Karachi Shipyard & Engineering Works Limited
- Native name: کراچی احاطہ برائے مہندسی و جہاز سازی
- Type: State owned company
- Industry: Shipbuilding, Defence
- Founded: 1957; 69 years ago
- Headquarters: Karachi, Sindh, Pakistan
- Area served: Asia
- Key people: Rear-Admiral Salman Ilyas (Managing Director)
- Products: Warships, Submarines, Merchant vessels, Barges, Tugboats, Dredgers, Floating Drydocks
- Owner: Ministry of Defence Production (Pakistan)
- Website: www.karachishipyard.com.pk

= Karachi Shipyard & Engineering Works =

Shipbuilding company based in Karachi, Pakistan

The Karachi Shipyard & Engineering Works Limited (KS&EW Ltd.) is a major defence contractor and shipbuilding company situated in the West Wharf in Karachi, Sindh in Pakistan.

The KSEW Ltd. is sponsored and owned entirely by the Ministry of Defence Production whose corporate leadership comes directly from the Navy HQ of the Pakistan Navy. With Pakistan Navy being its primary customer, the KSEW Ltd. also has contracts with the National Shipping Corporation, Karachi Port Trust, Port Qasim Authority, and with a wide range of customers in the private sector in Pakistan.

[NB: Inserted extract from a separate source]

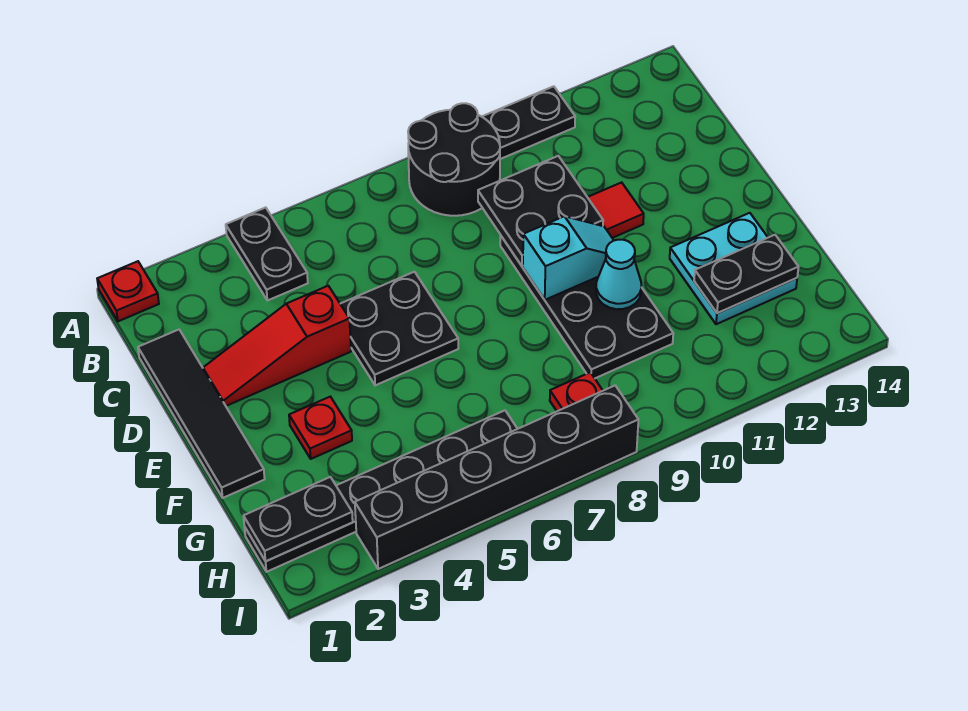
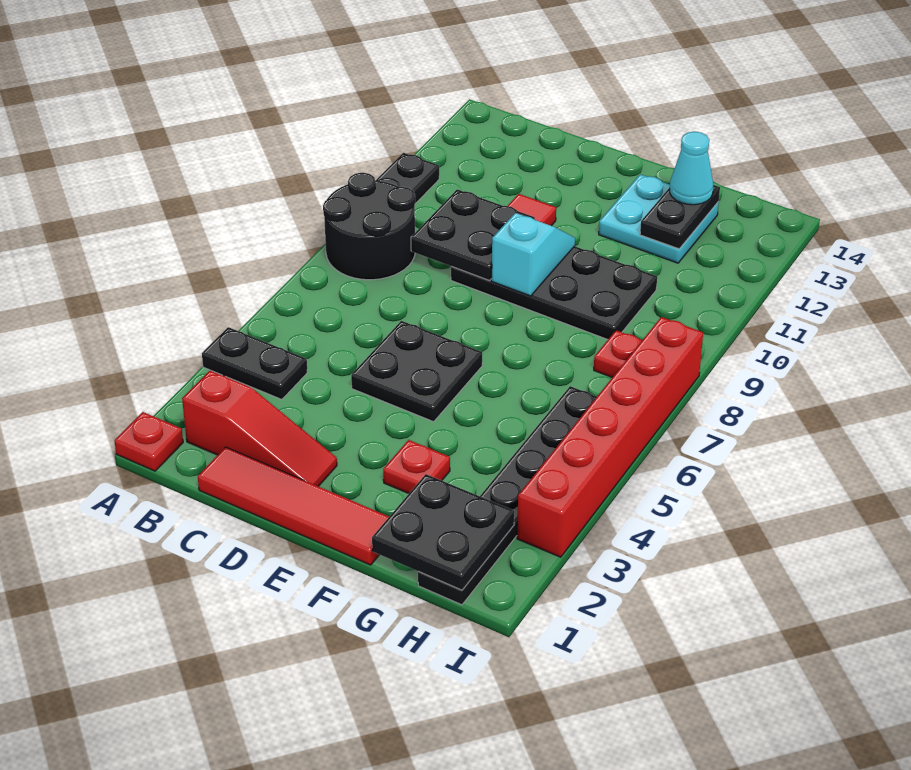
black tile C1:F1 level 1 -> red tile C1:F1 level 1
red slope D2:D4 level 1 top 4 -> red slope B2:D2 level 1 top B
cyan cone F10 level 2 -> cyan cone G13 level 3
black plate H1:H2 level 2 -> black plate G1:H2 level 2
black brick I3:I8 level 1 -> red brick I3:I8 level 1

The current managing director of KS&EW is Rear Admiral Salman Ilyas. Karachi Shipyard & Engineering Works acquired the ISO 9001 certification in 2000.

== History and overview ==

The planning to establish the shipyard in Karachi began in 1947 as it was deemed essential for the defense of the country. In 1952, the Government of Pakistan reached out to Government of Germany for funding and loan feasibility, which both nation agreed upon. In 1955, the Karachi Shipyard & Engineering Works Limited was established when Pakistan Industrial Development Corporation (PIDC) commissioned a project that was delivered to Karachi Port Trust (KPT) in 1957.

Since 1955, the KSEW Ltd. remains under government sponsorship and is entirely owned by the Ministry of Defence Production. It corporate leadership is approved as deputation by the Navy HQ of Pakistan Navy. The KSEW Ltd. has attained product certification and qualification from the Turkey and United Kingdom's registry, but it usually follows British standards for quality of its products.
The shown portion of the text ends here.